Они распрощались. Комов покусал ноготь большого пальца, с каким-то непонятным раздражением посмотрел на меня и снова принялся ходить по рубке. Я догадывался, в чем тут дело. Комов и Сидоров были старые друзья, вместе учились, вместе где-то работали, но Комову всегда и во всем везло, а Сидорова за глаза называли Атос-неудачник. Не знаю, почему это так сложилось. Во всяком случае, Комов должен был сейчас испытывать большую неловкость. А тут еще радиограмма Горбовского. Получалось так, будто Комов информировал Центр, минуя Сидорова…
Я тихонько перебрался к своему пульту и остановил киберов. Комов уже сидел за столом, грыз ноготь и таращился на разбросанные листки. Я попросил разрешения выйти наружу.

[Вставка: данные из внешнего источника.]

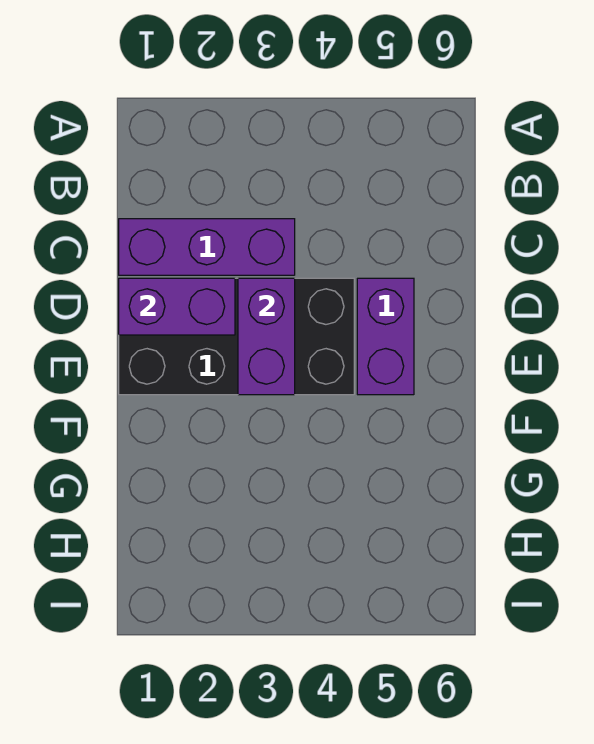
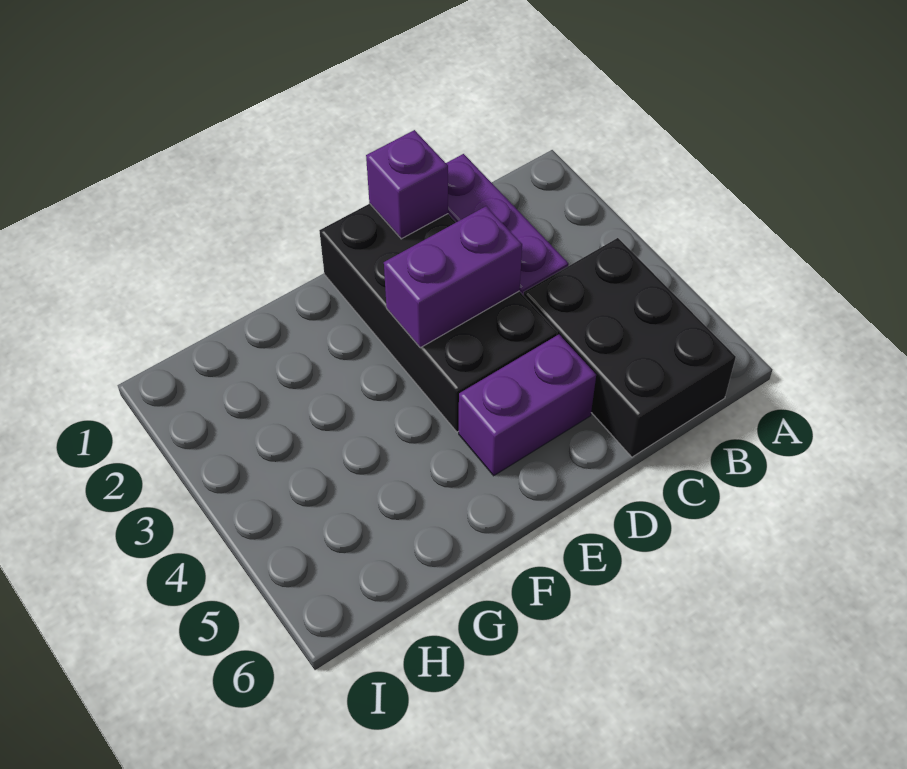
none -> black brick B4:C6 level 1
purple brick D1:D2 level 2 -> purple brick D1 level 2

— Зачем? — вскинулся было он, но тут же спохватился. — А, киберсистема… Пожалуйста, пожалуйста. Но как только закончите, немедленно возвращайтесь.
Я загнал ребятишек в трюм, демобилизовал их, закрепил на случай внезапного старта и постоял немного около люка, глядя на опустевшую стройплощадку, на белые стены несостоявшейся метеостанции, на айсберг, все такой же идеальный и равнодушный… Планета казалась мне теперь какой-то другой. Что-то в ней изменилось. Появился какой-то смысл в этом тумане, в карликовых зарослях, в скалистых отрогах, покрытых лиловатыми пятнами снега. Тишина осталась, конечно, но пустоты уже не было, и это было хорошо.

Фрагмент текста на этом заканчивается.